Structure of the Hfq protein from E.coli. (A) Top and side views of the Hfq hexameric doughnut. Secondary structure elements are highlighted in one monomer with the N-terminal α-helix in pink and the five β-strands in blue. N- and C-termini pointing toward the top of the hexamer are indicated. (B) The dimer interface and H-bond interactions between strands β4′ and β5 of adjacent subunits. The 2Fo–Fc composite omit map (level 1.6σ) is shown in the region indicated by a square in (A).

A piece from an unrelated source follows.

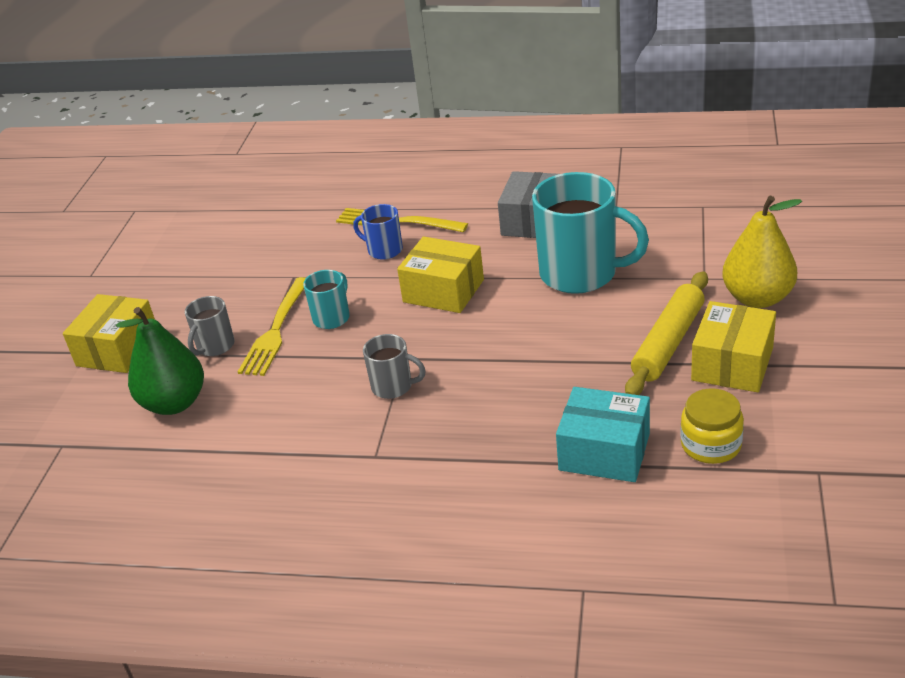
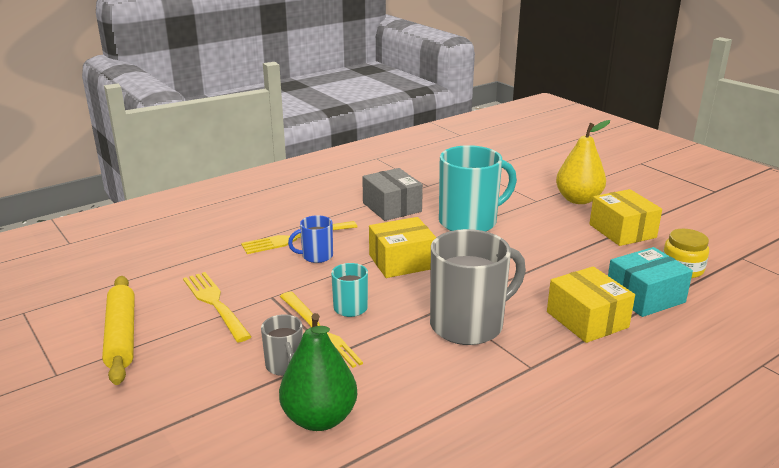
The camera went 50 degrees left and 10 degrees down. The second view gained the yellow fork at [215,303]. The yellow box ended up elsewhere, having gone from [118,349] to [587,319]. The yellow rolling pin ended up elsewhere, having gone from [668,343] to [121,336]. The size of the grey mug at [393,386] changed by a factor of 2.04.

This figure was prepared using PyMol (Delano Scientific, San Carlos, CA).

Figure 3

Sequence and structure comparison of the Sm-fold in Sm/Lsm and Hfq monomers. (A) This stereoview shows the superposition of central monomers (see Materials and Methods) from each available structure using the following color code: Hfq monomers from E.coli and S.aureus without and with RNA (23), respectively called Hfq-EC, Hfq-SA and Hfq-SAr in (B), are colored in green; archaeal Lsm1 proteins from A.fulgidus and P.abyssi alone and with RNA (21,22,35), Pyrobaculum aerophilum (42) and M.thermoautotrophicum (43), respectively called Lsm1-PY, Lsm1-PYr, Lsm1-AF, Lsm1-Afr, Lsm1-PA, Lsm1-MT, are colored in blue; and Lsm2 from A.fulgidus, or Lsm2-AF, (35) is represented in cyan; human Sm momomers D1, D2, B and D3 (18), respectively called hSm-D1, hSm-D2, hSm-D3 and hSm-B, are shown in magenta. (B) This structure-based sequence alignment is restricted to the regions revealed by crystallographic studies (first and last observed residues are indicated on the left- and right-hand sides of the corresponding sequences). Gray boxes highlight the common backbone regions defining a minimal Sm-fold. These regions were used to superimpose the monomers (A) and to calculate RMSD values (Table 2). They mainly fit to the secondary structure features shown on top [nomenclature according to Kambach et al. (18)]. Overall conserved residues appear in orange, those specific to the Hfq family in green and those characteristic to Archaea and eukaryotes in magenta. Blue boxes indicate conserved patches of aliphatic or aromatic residues. Residues in loops L3 and L5 that form the NBP (A) in the structures of Lsm–RNA complexes are indicated by stars. Residues of the hSm-D2 variable region which are not seen in the structure are indicated by lower case letters. The residues belonging to loop L4 are separated from adjacent β-strands by gaps to highlight the variability of this region. Panel (A) was generated using ViewerLite (Accelrys Inc.).